User:ZeLonewolf/Overpass Installation Guide/v1.0

From OpenStreetMap Wiki
Jump to navigation Jump to search

The existing guides for configuring an overpass server are somewhat incomplete. I composed this guide starting from those guides and added here what I felt was missing.

Below are the steps that I followed for configuring an overpass server on Ubuntu 18.04 LTS. This guide will walk through the process of configuring a "complete" overpass server, which includes:

  • OSM Base: "basic" queries; all functionality not included in the next two bullets.
  • Areas: searches within a particular area. If you want to do searches within a way or relation, you must have areas enabled.
  • Attic Data: in this context, "attic" refers to prior versions of data in the map. If you want to do "diff" queries which return the changes in an object over time, you must have this.
  • Map data updates on 1-minute intervals.
  • Automatic startup and cleanup of unneeded files.

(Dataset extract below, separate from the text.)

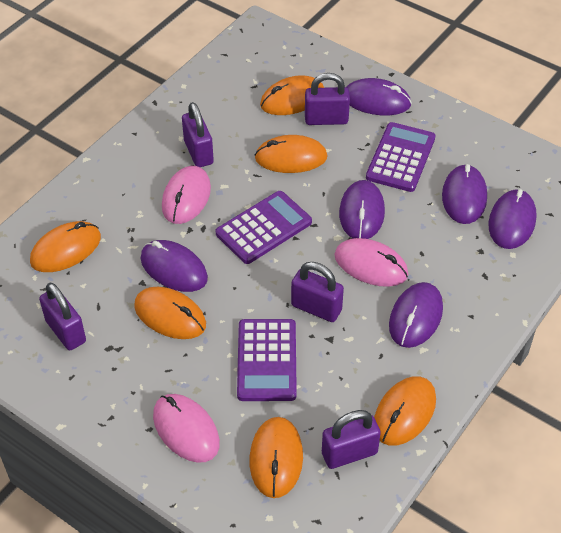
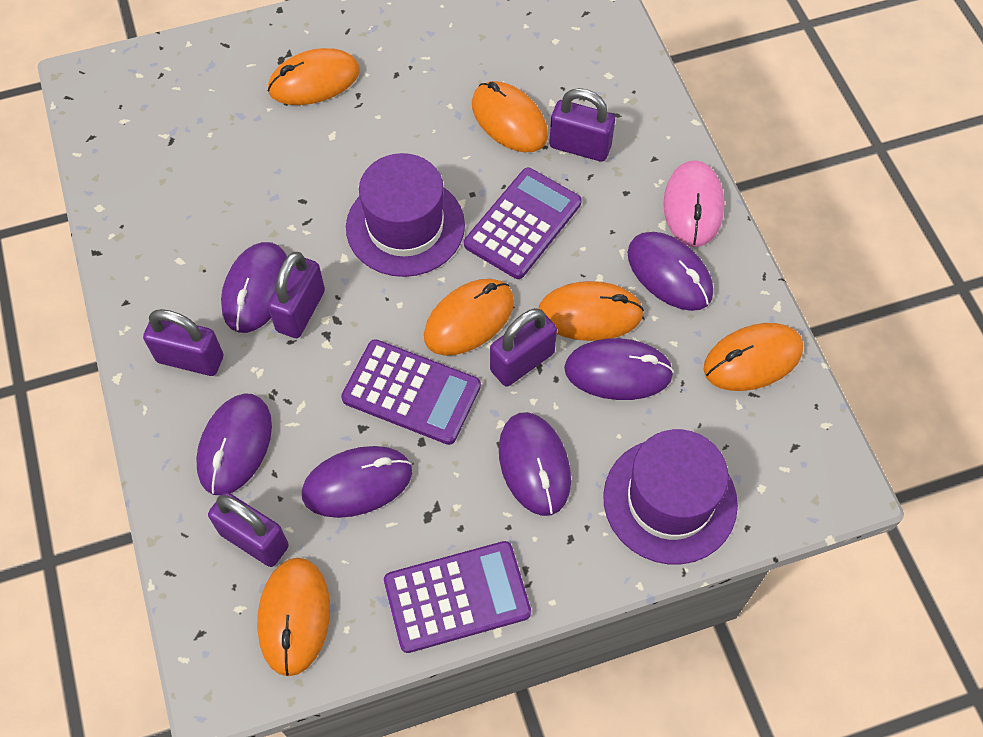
pink mouse: 3 -> 1
purple hat: 0 -> 2

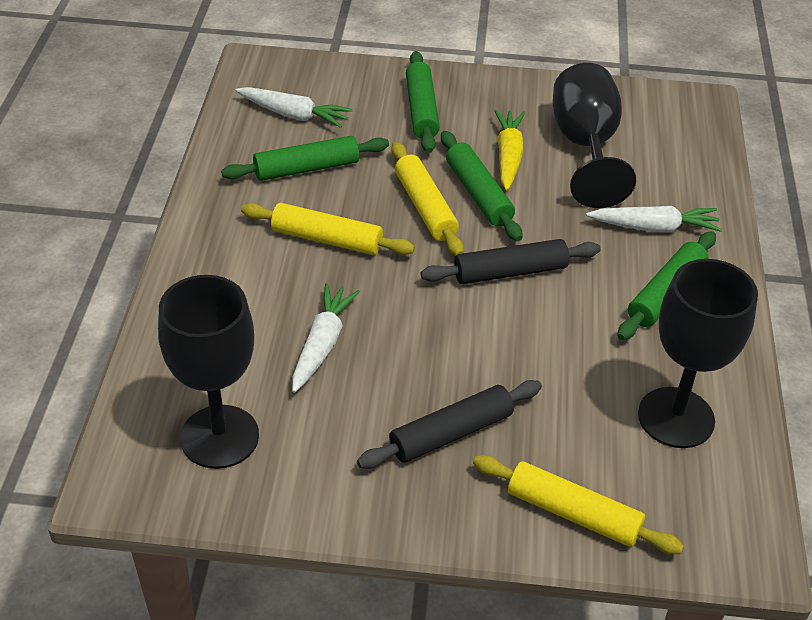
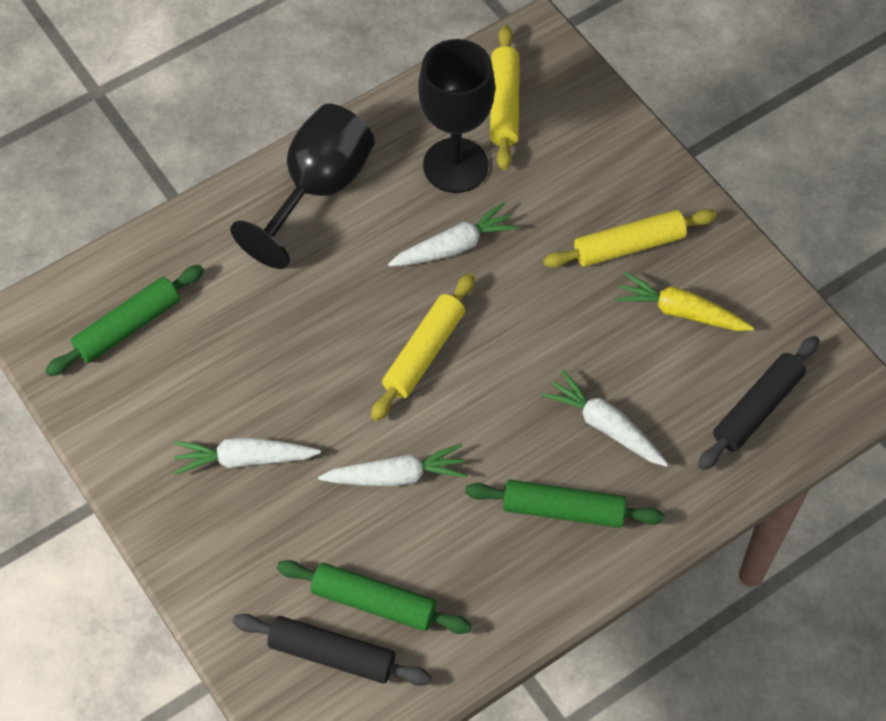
black goblet: 3 -> 2
green rolling pin: 4 -> 3
white carrot: 3 -> 4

This guide assumes a basic familiarity with Linux.

Server Prerequisites

An overpass server can take some pretty serious horsepower. In addition to serving queries, your overpass server is also constantly updating its database with new map data. At a minimum, the server must be powerful enough to process updates faster than real-time (if it takes 65 seconds to apply a 1-minute diff, your server will not be able to remain current). You should not use burstable cloud servers, such as AWS "t2" or "t3" instances -- in my experience they will not work. The bandwidth and disk space requirements are considerable. If you have access to compute infrastructure, consider testing out your configuration locally to work out the kinks before deploying to a cloud server.

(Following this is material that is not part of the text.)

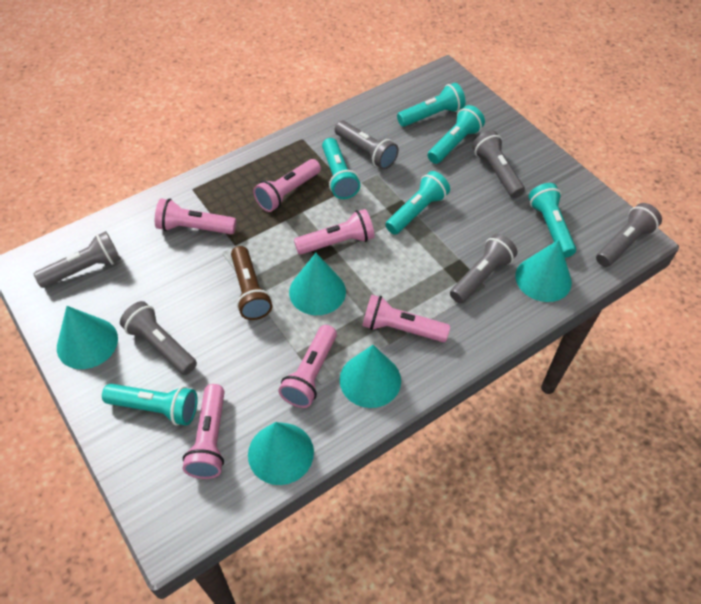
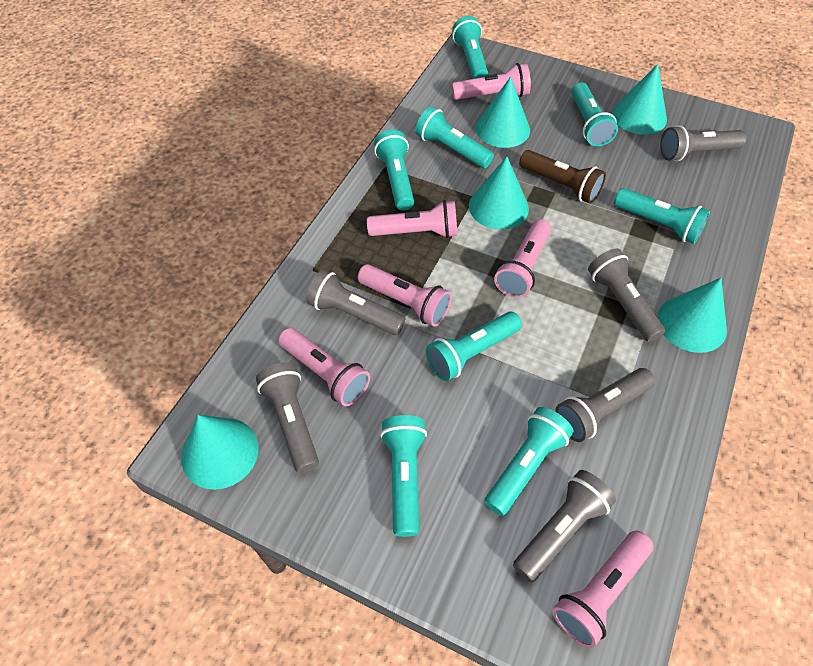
turquoise flashlight: 6 -> 8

At a minimum, you must have:

  • 400 GB of disk space (as of June 2020)
  • SSD hard disk for the database if you intend to deploy minutely updates. In testing, magnetic hard drives would frequently lag to around ~30 minute refresh intervals.
  • Linux operating system installed. You can use any distro, but for this guide I used Ubuntu 18.04 LTS
  • SSH access to a user account with sudo privileges
  • Inbound firewall access to port 80 (for serving queries)

Configure Overpass User & Required Dependencies

Your overpass server will run as a dedicated user. I named my overpass user op. Your normal user account (with sudo access) is listed as user in the snippet below. Replace that with your actual username.

sudo su

mkdir -p /opt/op
groupadd op
usermod -a -G op user
useradd -d /opt/op -g op -G sudo -m -s /bin/bash op
chown -R op:op /opt/op
apt-get update
apt-get install g++ make expat libexpat1-dev zlib1g-dev apache2
a2enmod cgid
a2enmod ext_filter

exit

Web Server Configuration

The Apache web server provides the http-side interface to overpass. Modify the default configuration as shown below.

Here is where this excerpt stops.